Pondmountain—the Dutch Ditch Digger
Ditches: Lifeblood of the West
[SW Colorado | March 2020 | By Mary Menz]
Water law and water rights are very complicated topics in western states, especially here in Colorado where the Rocky Mountain runoff and its waterways provide water to seven states in the Colorado Basin region. Before they leave Colorado, however, Colorado’s rivers irrigate and serve their own water users in many different ways. Think recreation, household and industrial use, and agriculture.
Western Slope agriculture—including hay, corn, fruit, and hemp crops, to name a few—uses irrigation water. Excess irrigation water runs off into tailwater ditches where it meets the needs of other downstream users. A maze-like network of more than 750 miles of canals, lateral ditches, and other drainages in the Uncompahgre Valley alone brings valuable water to users here in Southwest Colorado and beyond.
Along with rights to use the water come rights to conserve the water, so that none of it is wasted. That’s what makes ditch maintenance so important. It’s not only a personal responsibility to conserve water, but it’s also a legal responsibility to keep the ditches clean of debris and flowing properly.
A Ditch Dichotomy
If you’re from western Colorado, channeling water to the land is a way of life. If you’re from the Netherlands, channeling water away from the land is another way of life. The dichotomy lies in geography.
Much of the Netherlands is comprised of rivers with channeling ditches and canals built on a water-logged delta. “The primary purpose of its multiple waterways is to move water away from the land so that the land is stable and viable for building,” said Harvey Vijverberg, also known as the “Dutch Ditch Digger” of Montrose.
In stark contrast, Western Slope canals and ditches were developed to bring water to the land. That’s where Vijverberg’s experience becomes invaluable. He brings to his ditch-digging business years of experience working in Dutch agriculture. His company, Pondmountain, helps ditch owners and other water users keep the waterways clean of the winter flotsam and jetsam that blows in, such as trash and leaf debris, but also keeps them clean of the annual regrowth of thirsty noxious weeds and other plants. Just as important, regular ditch maintenance also prevents unwanted flooding.
Colorado water users are allowed only a certain amount of water per year, based on their deeds of ownership and senior or junior rights. That means conserving every bit of it as necessary to get through the season. Ditch owners typically perform an annual and sometimes biannual ditch clean-out to keep the water flowing efficiently.
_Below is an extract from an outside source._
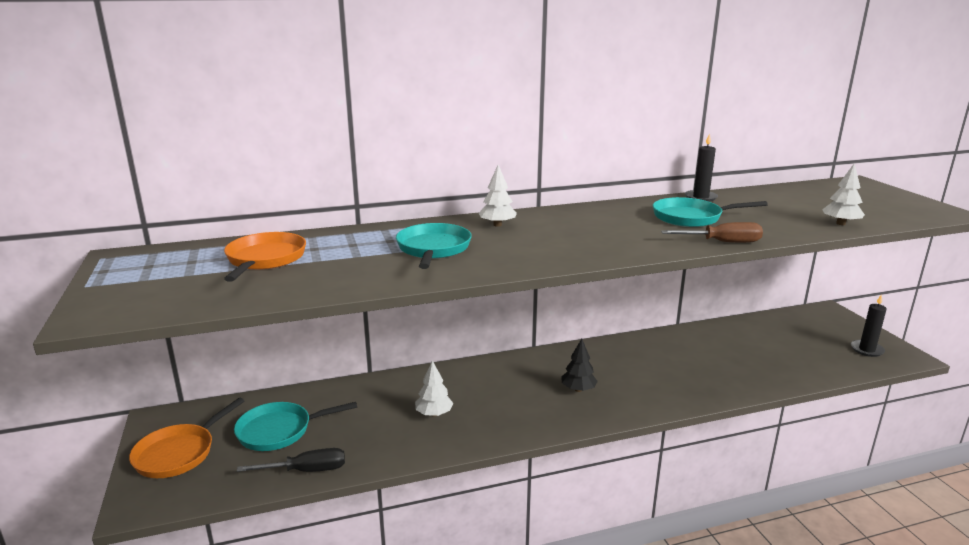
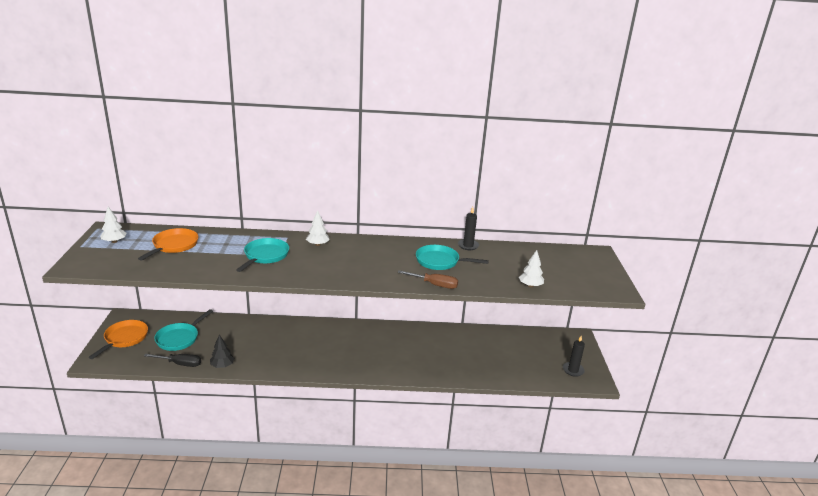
camera: 15 degrees right, 5 degrees up
(179, 453) = (124, 339): orange pan -> orange pan turned 150 degrees clockwise
(279, 431) = (179, 338): turquoise pan -> turquoise pan turned 60 degrees counterclockwise
(434, 414) = (266, 348): white tree -> white tree (114, 241)
(578, 389) = (359, 353): black tree -> black tree (222, 365)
Traditional ditch maintenance includes an annual burning of the ditch interior and its edges. This practice is often followed by the occasional dredging of ditches, which pulls out soil buildup from collapsed ditch banks. Timing is often limited to the short season between snowmelt, spring showers, and the annual water release date, which falls on April 1 this year.
Vijverberg prefers his method of ditch digging and maintenance to traditional methods, finding it more efficient and ecologically sound. He works with a custom-built V-shaped bucket that cuts a deep V trench. “A deep V trench helps prevent erosion, because the sides are less likely to cave in during the season,” said Vijverberg. He also uses a wide mowing blade that can clear ditches of fast-growing weeds and other water-choking plant growth. “The ditch doesn’t need to be dry at all. It can be full of water when I maintain the ditch in the spring or summer.”
Vijverberg explained that his method has been used in the Netherlands for half a century. Because of the high moisture content of vegetation and soil in that region, there’s never an opportunity to burn or maintain a dry ditch.
Pondmountain doesn’t limit the use of its V-bucket to just ditch maintenance. “Word is getting around that it digs great holes for trees,” joked Vijverberg. “It’s a lot less time-consuming for me to trailer it to a client site and dig the perfect holes than for them to rent the equipment, get it home, and try to operate it. Turns out, it’s cheaper for them, too.”